Monday, July 13, 2009

Hoping


Hoping we can get back to S&P 1500. Hoping we can re-inflate the real estate bubble. Hoping we have the audacity to hope for the unrealistic. Hope, optimism and confidence are a big part of market cycles. Why do people feel hopeful and optimistic when assets are overpriced and pessimistic when things are underpriced?

I am shorting hope right now. Secular bear markets, which we are in right now in case you’re in denial, do not end with people being hopeful. Now it can certainly seem as though people are overly pessimistic, especially if you come to sites like this, but trust me, we’ve got a long way to go. This in my mind is one of the fundamental aspects of market analysis that is a missing piece of the puzzle for many.

Why would people pay for non-existent earnings during the dot.com bubble but only pay 7-8 times earnings at the end of a secular bear market? Shifts in herd sentiment. For humans are not always the rational animals many like to think they are. As in life, so in markets. Bubbles by definition require irrational actions and thoughts and unreasonable extrapolations and expectations of an existing trend.

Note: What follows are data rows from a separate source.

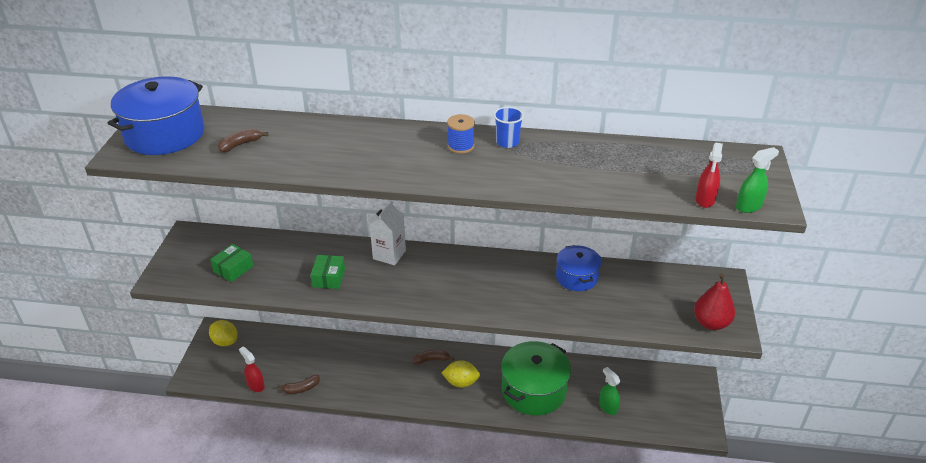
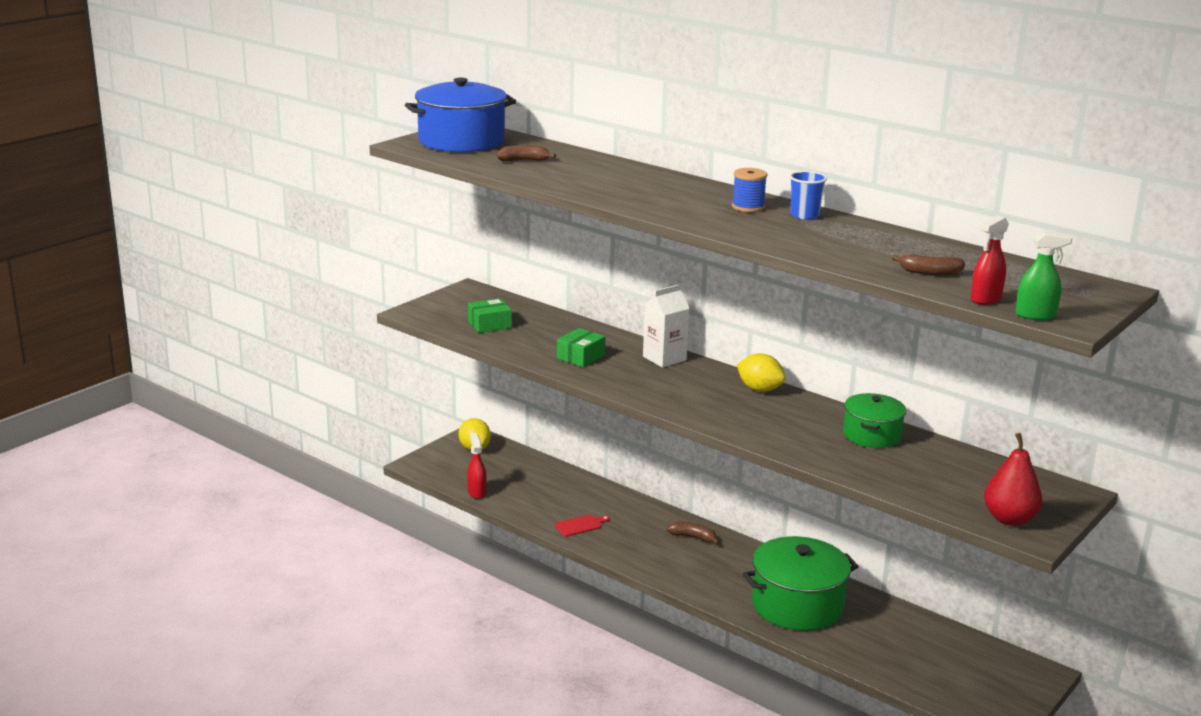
camera: 30 degrees right, 15 degrees down
(301, 388) = (522, 511): brown banana -> brown banana (929, 272)
(351, 384) = (580, 525): none -> red cutting board
(461, 382) = (711, 567): yellow lemon -> yellow lemon (759, 389)
(577, 277) = (871, 435): blue pot -> green pot
(608, 407) = (883, 653): green spray bottle -> none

Once a bubble pops, it ain’t coming back. Period. There’s no need to worry about picking a bottom, because once the bottom is in, there will be no mad rush to enter the fray. I see so many people looking to time the bottom of the real estate market when the bubble just popped 3 years or so ago (for residential real estate). Now is not the time to be seeking to buy real estate, it is the time to make sure one is fully uninvested and uninterested.

When the bottom comes in real estate, most won’t know and won’t care because when it finally is time to buy, hardly anyone will be interested in real estate. Such secular bears are not measured in 3 or 5 years but in decades (10 years at a minimum). And yet, the discussions many are having are related to trying to figure out when to jump back into real estate! Why? Because sentiment has not fully turned. But believe me, it will. And when it finally does, few will be left who are interested in participating in buying the bottom.

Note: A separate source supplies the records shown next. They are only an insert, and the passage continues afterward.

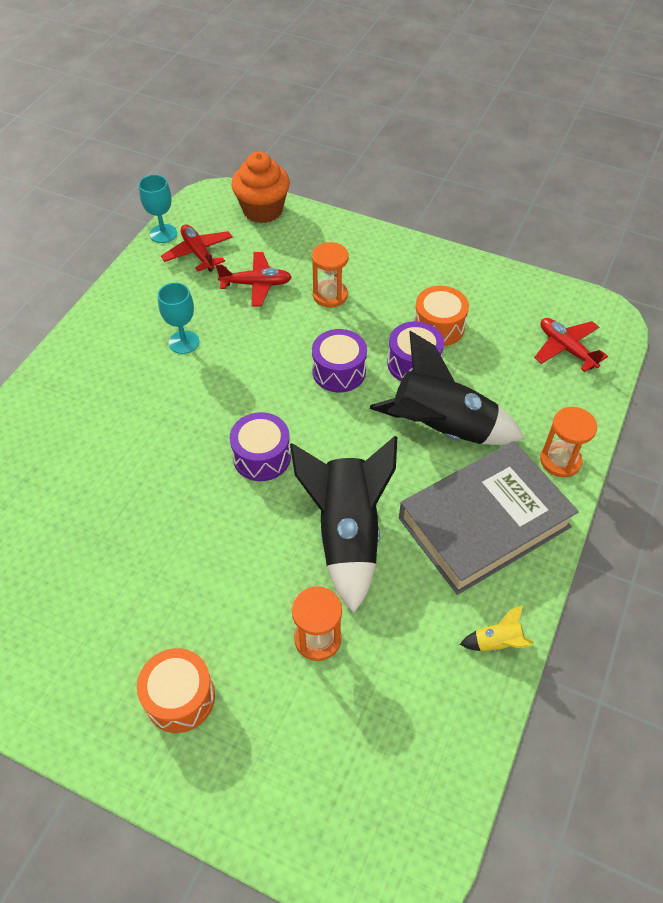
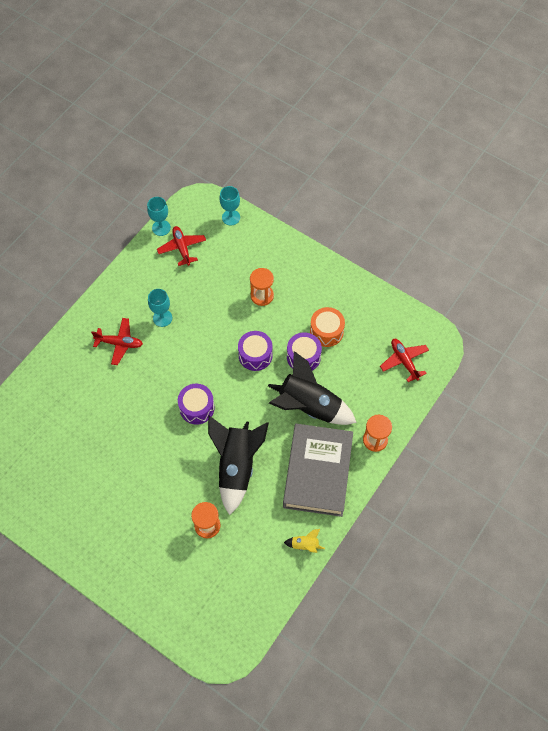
camera: 10 degrees right, 10 degrees up
(180, 697) = (128, 545): orange drum -> none
(256, 284) = (216, 279): red plane -> red plane (119, 343)
(262, 210) = (231, 217): orange cupcake -> turquoise goblet
(484, 522) = (317, 472): grey book -> grey book turned 60 degrees counterclockwise

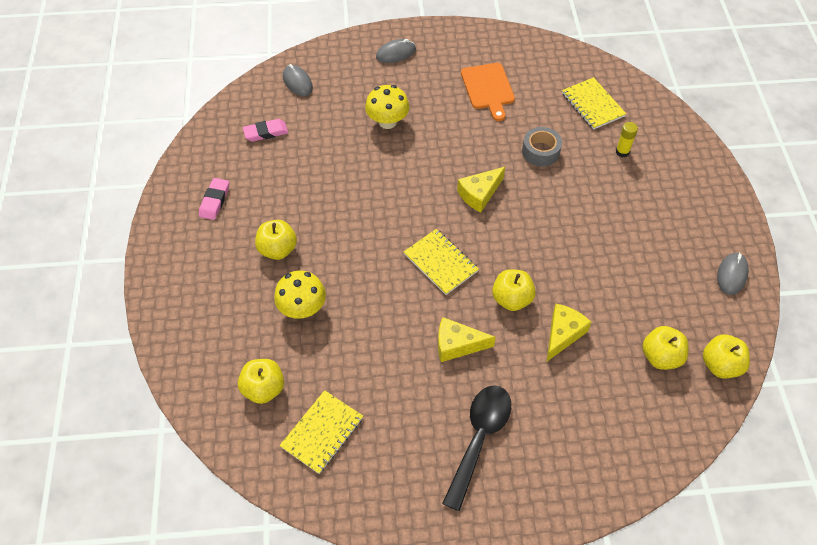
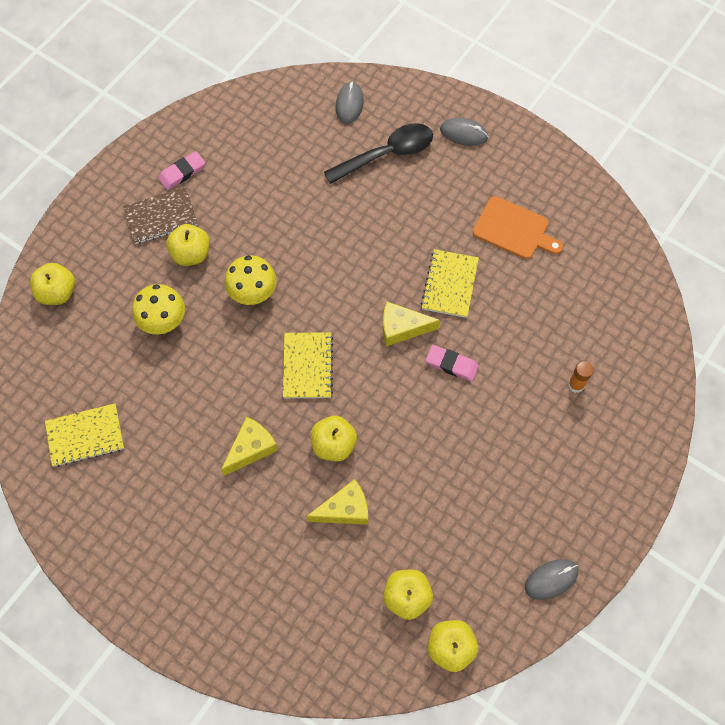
camera: 40 degrees right, 10 degrees up
(228, 241) = (161, 217): none -> brown notebook
(263, 389) = (76, 366): yellow apple -> yellow apple (57, 293)
(266, 132) = (278, 136): pink eraser -> pink eraser (451, 364)
(387, 122) = (390, 199): yellow mushroom -> yellow mushroom (253, 292)
(457, 345) = (251, 448): yellow cheese -> yellow cheese turned 90 degrees clockwise
(479, 438) = (192, 539): black spoon -> black spoon (387, 154)
(488, 88) = (514, 229): orange cutting board -> orange cutting board turned 90 degrees counterclockwise
(540, 151) = (498, 328): grey tape -> none
(592, 105) = (597, 317): yellow notebook -> yellow notebook (449, 284)
(622, 152) = (576, 385): yellow glue stick -> orange glue stick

The sentiment for Gold is still quite poor and bearish. This bull market in money will not end in such a fashion. Gold, the investment that pays no dividends and has no growth prospects, will be neither ridiculed nor ignored by the herd when this Gold bull market is over. Sentiment and technical analysis both indicate a rosy future for the ancient metal of kings because money will soon be in high demand. And yet, at the same time, trust in fiat promises is starting to break down.

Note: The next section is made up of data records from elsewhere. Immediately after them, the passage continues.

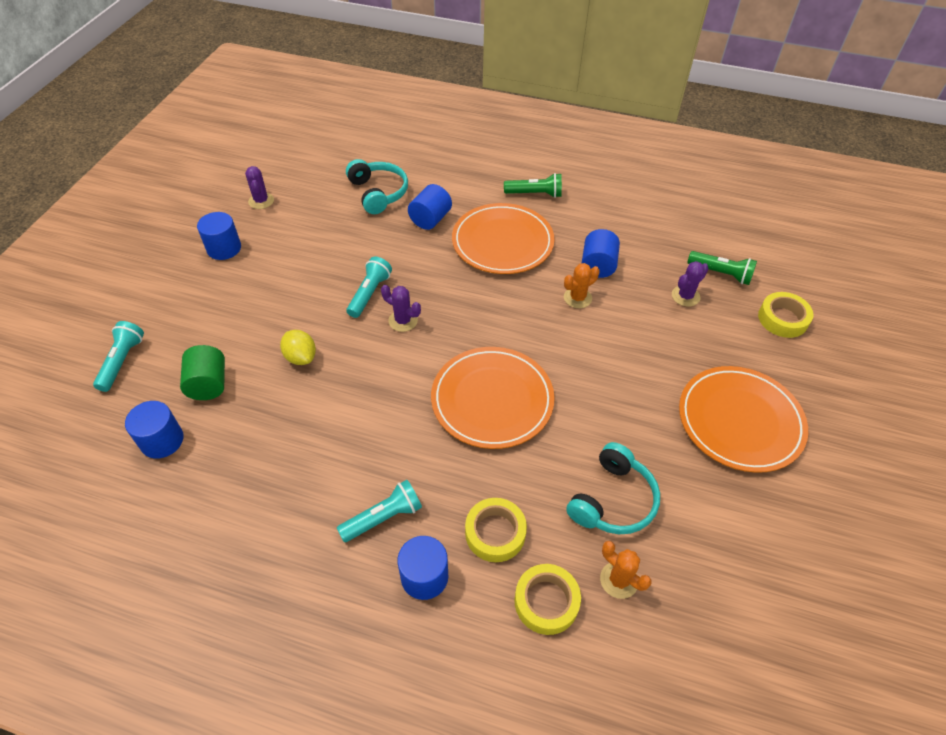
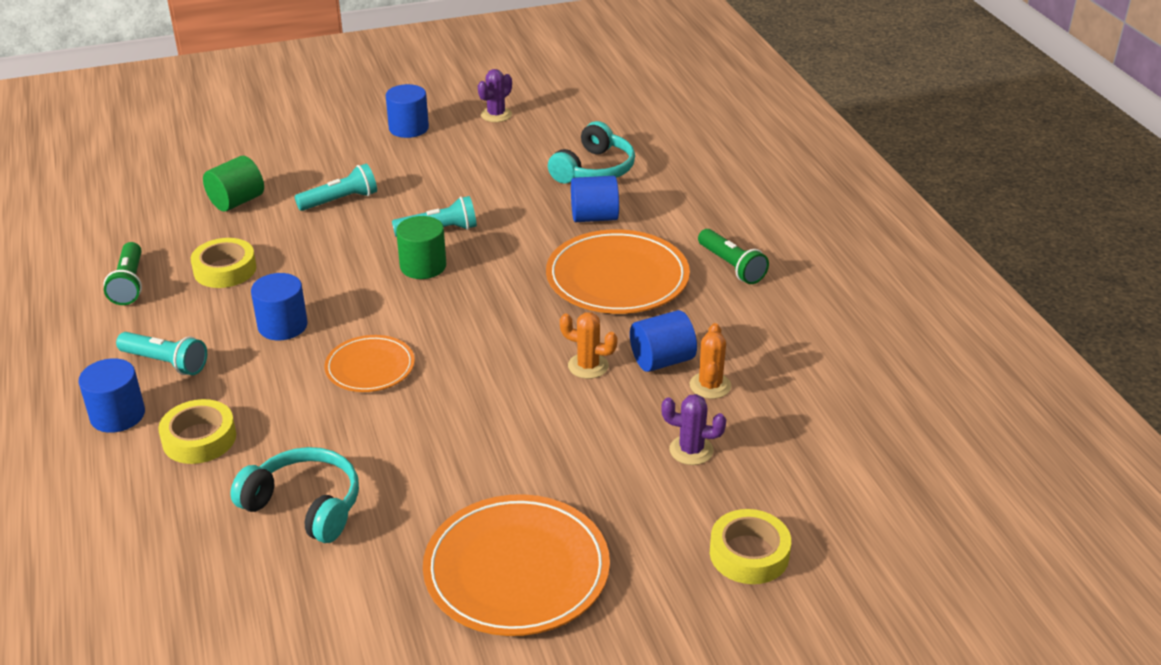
camera: 55 degrees right, 15 degrees down
(122, 361) = (223, 150): turquoise flashlight -> turquoise flashlight (340, 200)
(162, 440) = (156, 210): blue cylinder -> blue cylinder (282, 326)
(301, 357) = (315, 232): yellow lemon -> none
(403, 321) = (423, 266): purple cactus -> green cylinder
(492, 400) = (370, 367): orange plate -> orange plate, size x0.57
(546, 602) = (141, 505): yellow tape -> yellow tape (225, 270)
(613, 500) = (305, 505): turquoise headphones -> turquoise headphones turned 150 degrees counterclockwise
(619, 580) = (202, 547): orange cactus -> orange cactus (710, 385)
(721, 274) = (772, 467): green flashlight -> green flashlight (129, 284)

Gold is already returning to its true role as money. Trustworthy money. Money that needs no apparatchik backing and no confidence in “the system.” Money that is unattached to debt and unable to be created without effort. Money that doesn’t require belief in promises made by those who always break promises when times get tough.

It is coming and it’s not here yet. Sentiment dictates that the secular bear market in stocks and real estate has a long way to go and the bull market in Gold has a long way to go. It is too early to be looking to buy stocks or real estate for the long haul and too soon to be selling Gold. Patience will be rewarded.